Setelah turun dari mobil angkot, Aisyah mengajakku pada sebuah rumah sederhana namun indah berwarna putih polos. Aisyah membuka pintu perlahan sembari mengucapkan salam, yang terlihat hanya kedua adik Aisyah, Nisa berumur sepuluh tahun, dan adiknya fawaz berumur lima tahun. Mereka sangat senang melihat kakaknya datang.
“Kalian sudah makan?” tanya Aisyah pada kedua adiknya
“Sudah ka, aku juga menyiapkannya untuk kau dan temanmu” jawab Nisa dengan lembut. Wajahnya tak jauh berbeda dengan Aisyah, matanya sayu, wajah bersih bersinar, halisnya yang tebal dan bibirnya yang mungil dan sexy.
Aku masih belum melihat kedua orang tua Aisyah, mungkin kedua orang tua Aisyah adalah pekerja keras. Sehingga belum pulang. Gerak gerikku yang mencari kedua orang tua Aisyah, ternyata terbaca oleh aisyah.
“Kau mencari apa Nat?” selidik Aisyah.
“Kemana kedua orang tuamu Aisyah, aku tak melihatnya” jawabku terus terang, namun ia hanya tersenyum dan mengajakku ke ruang tengah. Lalu ia berdiri di depan dua buah foto seorang pria dan wanita.

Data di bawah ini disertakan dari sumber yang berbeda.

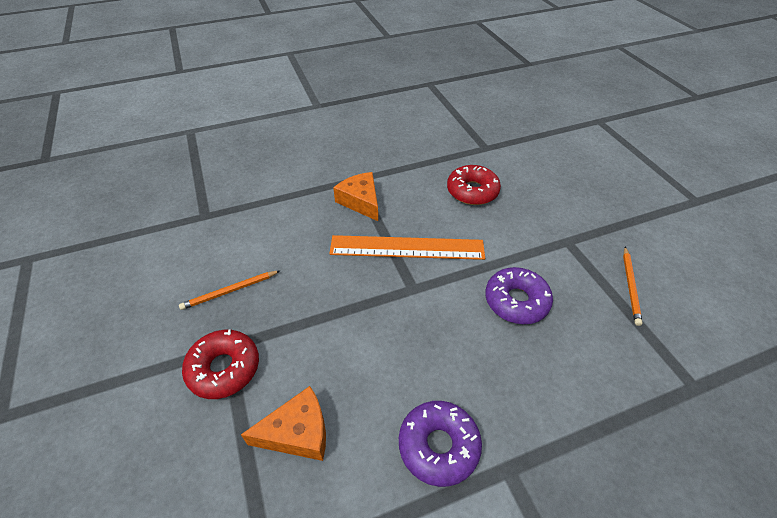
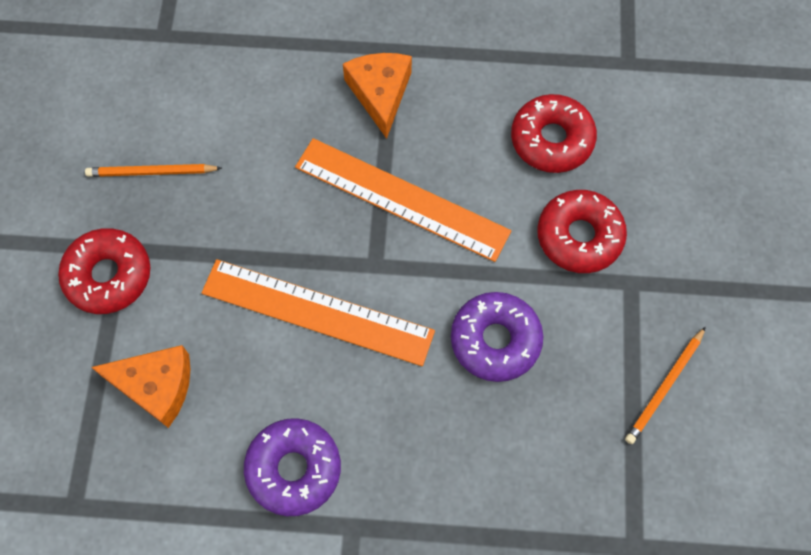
camera: 25 degrees right, 20 degrees up
(392, 330) = (317, 312): none -> orange ruler
(522, 229) = (579, 236): none -> red donut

“Tiga tahun yang lalu, ketika ayah dan ibu pergi menghadiri undangan. Mereka berangkat memakai sepedah motor kesayangan ayah. Namun naas, ketika di jalan, ayah bertabrakan dengan mobil truck. Dan Allah mengambil mereka berdua. Dan kami di tinggalkan bertiga, tak ada keluarga yang kami punya di sini. Aku sangat terpuruk waktu itu, karena ku fikir , apakah sanggup ku menghidupi kedua adikku tanpa orang tuaku. Tapi Allah telah menunjukkan keagungannya, walau tanpa kedua orang tuaku, kami tetap bisa makan, minum, tertawa, bersekolah, dan hidup sampai sekarang ini” jelasnya dengan linangan air mata.
Sungguh, mendengar cerita Aisyah serasa tubuhku terhantam hujan badai dan petir yang menyerang hatiku ini. Aku menangis sesegukkan dan aku sadar bahwa semua telah Allah gariskan, dan walau tanpa kedua orang tuanya aisyah tetap bisa hidup dan bernafas.

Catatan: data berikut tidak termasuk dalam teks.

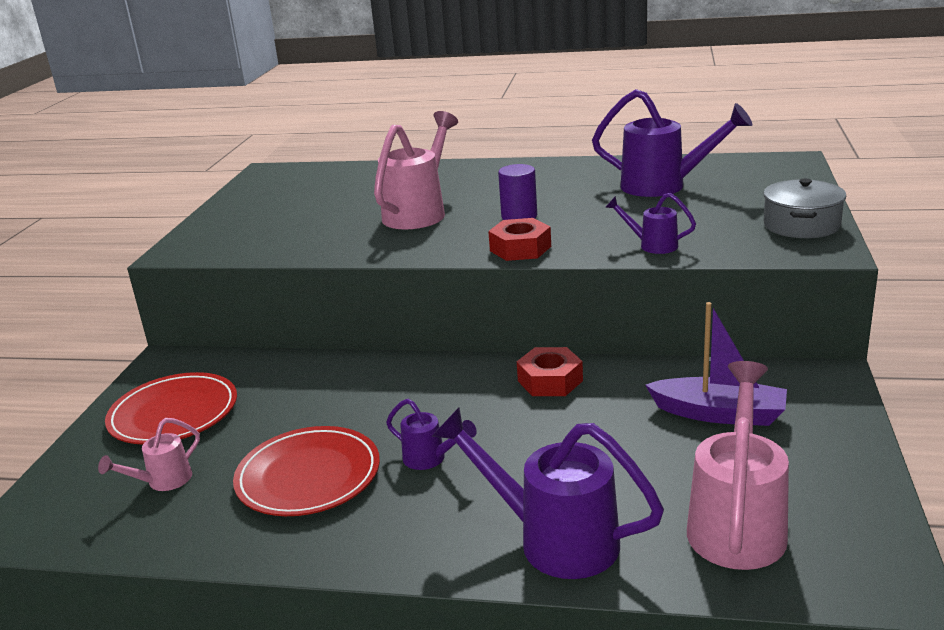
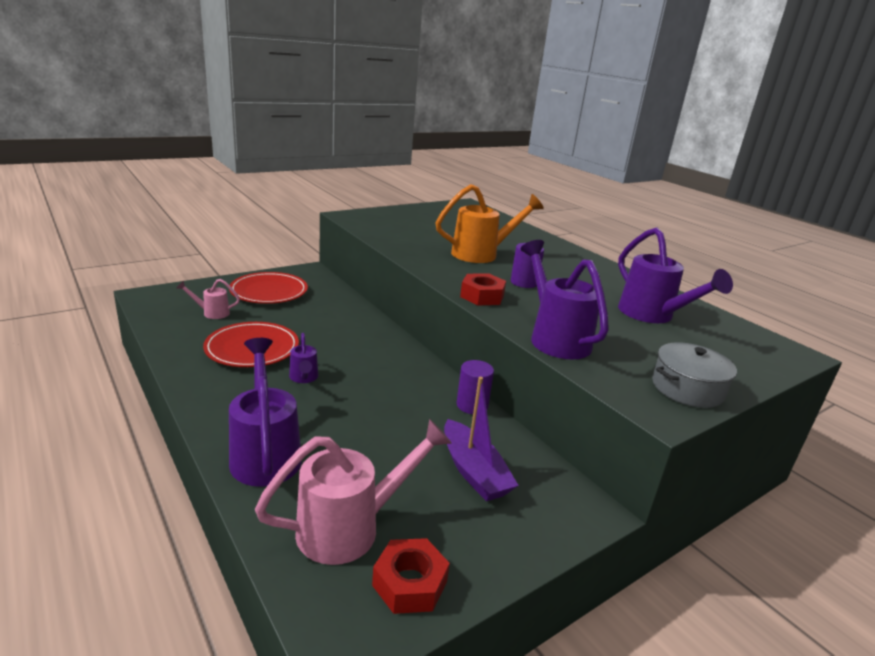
camera: 40 degrees right, 0 degrees up
(419, 212) = (482, 254): pink watering can -> orange watering can
(550, 381) = (429, 387): red nut -> red nut (410, 583)
(612, 369) = (472, 405): none -> purple cylinder
(652, 245) = (555, 337): purple watering can -> purple watering can, size x1.97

“Aku menghidupi diri dan kedua adikku dengan berjualan makanan setelah pulang sekolah, terkadang aku memunguti barang bekas yang berserakan dijalanan dan menjualnya. Itu semua semata-mata karena ku yakin atas kehendak Allah” tanpa diminta untuk menjelaskan, aisyah menjelaskannya dengan isakan air mata. Dan tak kalah hebat dengan isyah, sekarang aku makin yakin dan mantap dengan apa yang ku pilih.